Conclusions and recommendations.
It is clear that the ACPTSP has been effective in both supporting trainees and the wider ACP training programme locally, regionally and nationally. However, there are still many opportunities for improvement.
The three most frequent themes in the data were: lack of time, lack of clarity and inadequate support. Despite these issues TACP’s are generally highly motivated and had with lots of ideas about improvements that could be made. It was also clear to see positive evidence that many measures have already being implemented by ACPTSP to address the issues that emerged in the data.
Recommendations
To conclude we outline some of the suggestions given to improve the ACP programme. These are grouped these together into their main themes.
· Clear guidelines should be provided and disseminated to both TACP’s and host organisations about what support, training and other support should be provided by employers. Whilst guidelines do exist, guidance information does not appear to be getting to all relevant people in organisations involved. Action is needed to ensure greater dissemination.
· Ensure each frontline service that has an ACP trainee fully understands their obligations and has the requirements in place before an ACP begins their training.
· Ensure that those who manage, mentor, and supervise TACP’s are adequately trained and supported.
· All ACP trainees should be supernumerary for at least year 1 of their training.
· Policy needs to be developed to give clear guidance about ACP terms and conditions and grades paid at particular points of development, linked to specific, roles and job descriptions.
· Clear pathways of support are needed for both TACP’s and employers particularly when difficult issues arise (ACPTSP needs to continue to provide this support in the absence of other structures).
· Clinical placements should be facilitated by a third party rather than rely on trainees or their supervisors to informally make arrangements.
· ACPTSP should continue to act as a champion of the ACP role, advocating its benefits at workforce events.

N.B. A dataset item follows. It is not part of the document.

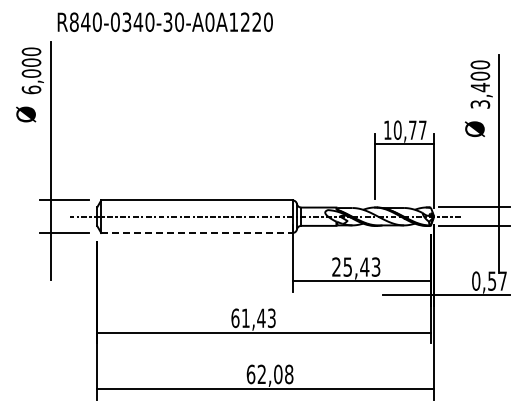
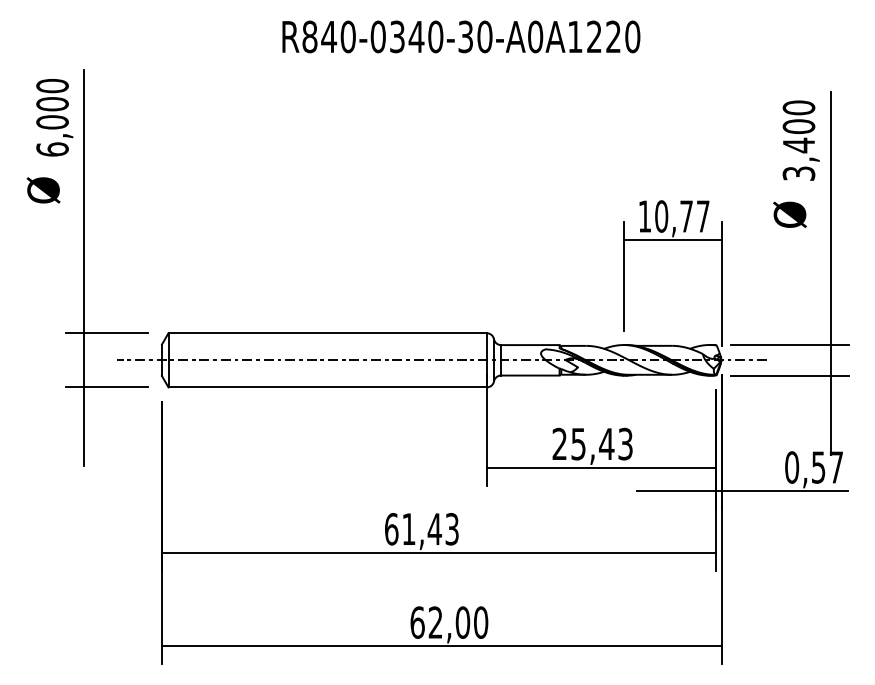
text: (164, 21) -> (459, 35), moved
line: (196, 233) -> (326, 388), dashed -> solid
text: (289, 374) -> (481, 622), 62,08 -> 62,00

· As more ACPs become qualified and integrated into the workforce, they should become mentors or clinical supervisors for ACP’s in training.
· Steps should be taken to achieve more clarity and consistency in pay, support, and career progression.
· Provide a framework to clarify how all the different training offered and assessments required fit together
· Develop and promote peer support systems and structures to ensure equity and support.
· Give clear guidance about the purpose of the portfolio as well as sessions on how to use it effectively.
· ACPTSP actions need to be supported by actions at other system levels to maximise improvement of ACP training programme, and integration of ACP’s into the health and social care workforce.